タロット館2 不満な疑惑

最有力容疑者

 いわゆるお通夜状態にはならなかった。

 宇津木さんの遺体を確認した後、食堂に戻った一同がしたことと言えば、食事だった。食堂は食事をするところなので、これは自然なことだろう。時間帯がちょうど、夕食時だったこともある。

 お腹が空けば、どんな状況下でも食事は美味しいものだ。運ばれてくる料理を僕はいつものように食べた。それは帳も同様である。

 殺人事件。なるほど確かに危機的で安穏とはしていられない状況だ。だが僕にとっては予想済みの範疇でしかない。まあ、さすがに最初の犠牲者が宇津木さんだとは思わなかったけど。

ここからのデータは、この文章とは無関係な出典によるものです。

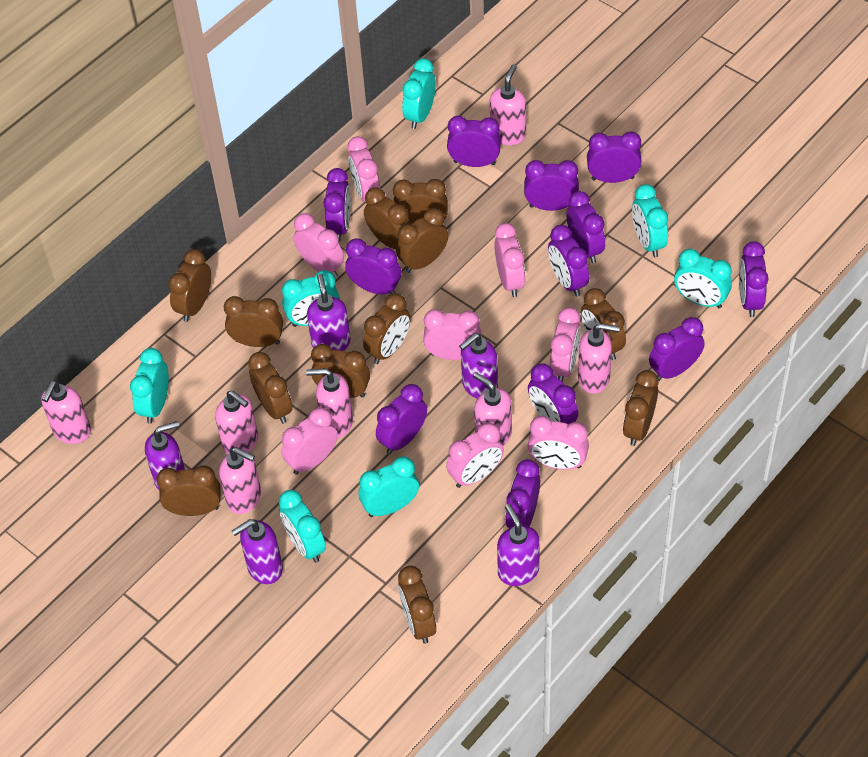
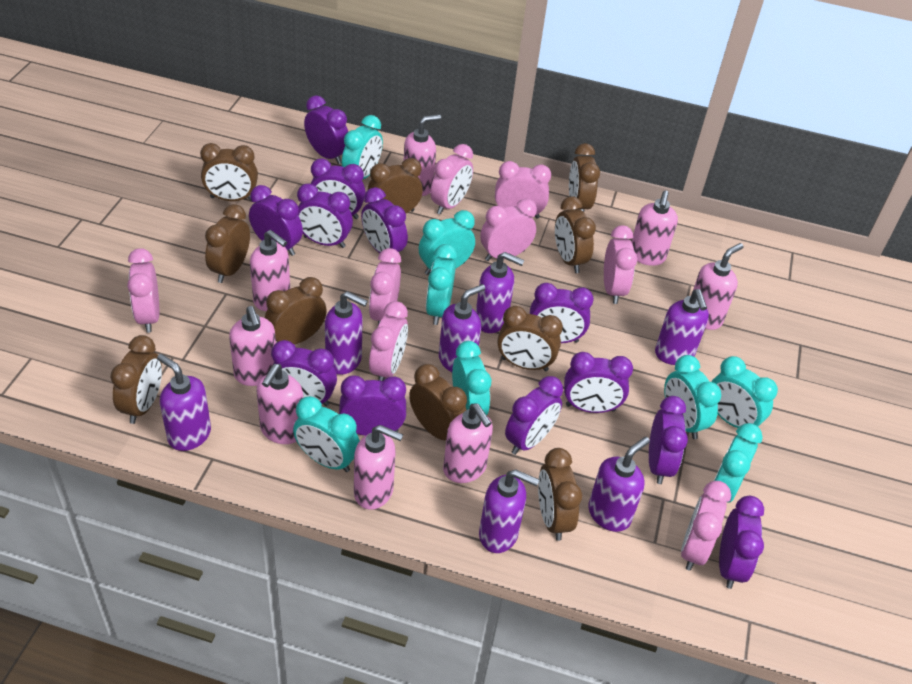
brown clock: 12 -> 10
pink soap dispenser: 7 -> 8
purple soap dispenser: 5 -> 7
turquoise clock: 7 -> 8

 席順は昨日の夕食と同じである。ロッタさんの隣が、一席空いている。あそこについ昨日、宇津木さんは座っていたのだ。

「道明寺先生」

 他の先生方は一様に食欲不振なのか、最初に運ばれてきたスープに口もつけない。しかしロッタさんだけは別で、僕や帳と同じペースで食事を続けていた。死体確認後、「ひとまず食事にしよう」と提案したのが他ならぬロッタさんなので、彼女もまた、空腹だったということらしい。

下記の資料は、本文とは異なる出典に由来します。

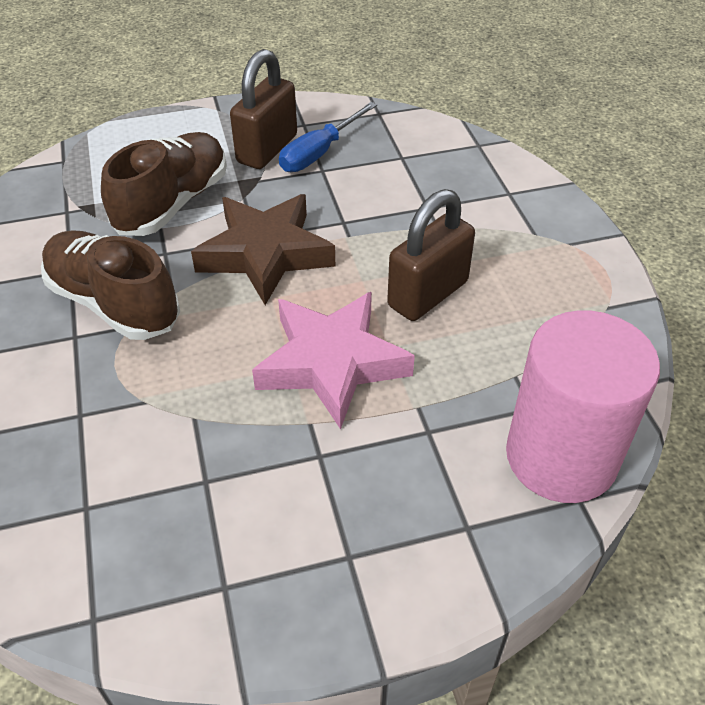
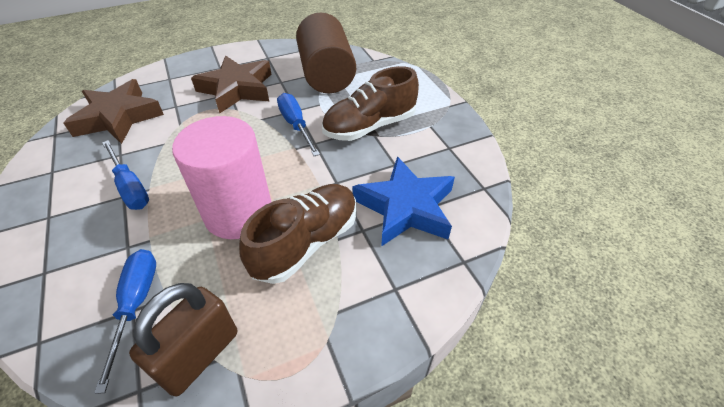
blue screwdriver: 1 -> 3
blue star: 0 -> 1
brown cylinder: 0 -> 1
brown padlock: 2 -> 1
brown star: 1 -> 2
pink star: 1 -> 0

 そのロッタさんが、思いついたように道明寺さんを呼ぶ。スプーンでスープをかき混ぜていた道明寺さんは怪訝そうな目をロッタさんに向ける。

「なんさね?」

「新刊はもう読み終わりました。とても面白いお話でしたよ。わたし、つい夜更かししてしまって」

「……え? あ、ああ」

 いつもの元気はどこへやら、道明寺さんの反応は鈍い。

「そういえばロッタさん、今朝そういうこと言ってましたね。道明寺さん、僕にも貸してくれませんか?」

「言ってましたっけ? 森の話だとわたしは一回起きてエントランスまで行ったそうですけど……記憶が無いんですよねえ」

「ロッタさんの記憶だと起きたのは何時ですか?」

「十二時です。みなさんと昼食をご一緒しました。ああ、それと猫目石さん。わたしのことは呼び捨てで構いませんよ」

「そういうわけには……」

 机が盛大に叩かれた。すぎたさんだ。すぎたさんが机に拳を打ち付けた衝撃で、スプーンがスープ皿とかち合って耳障りな甲高い音を出す。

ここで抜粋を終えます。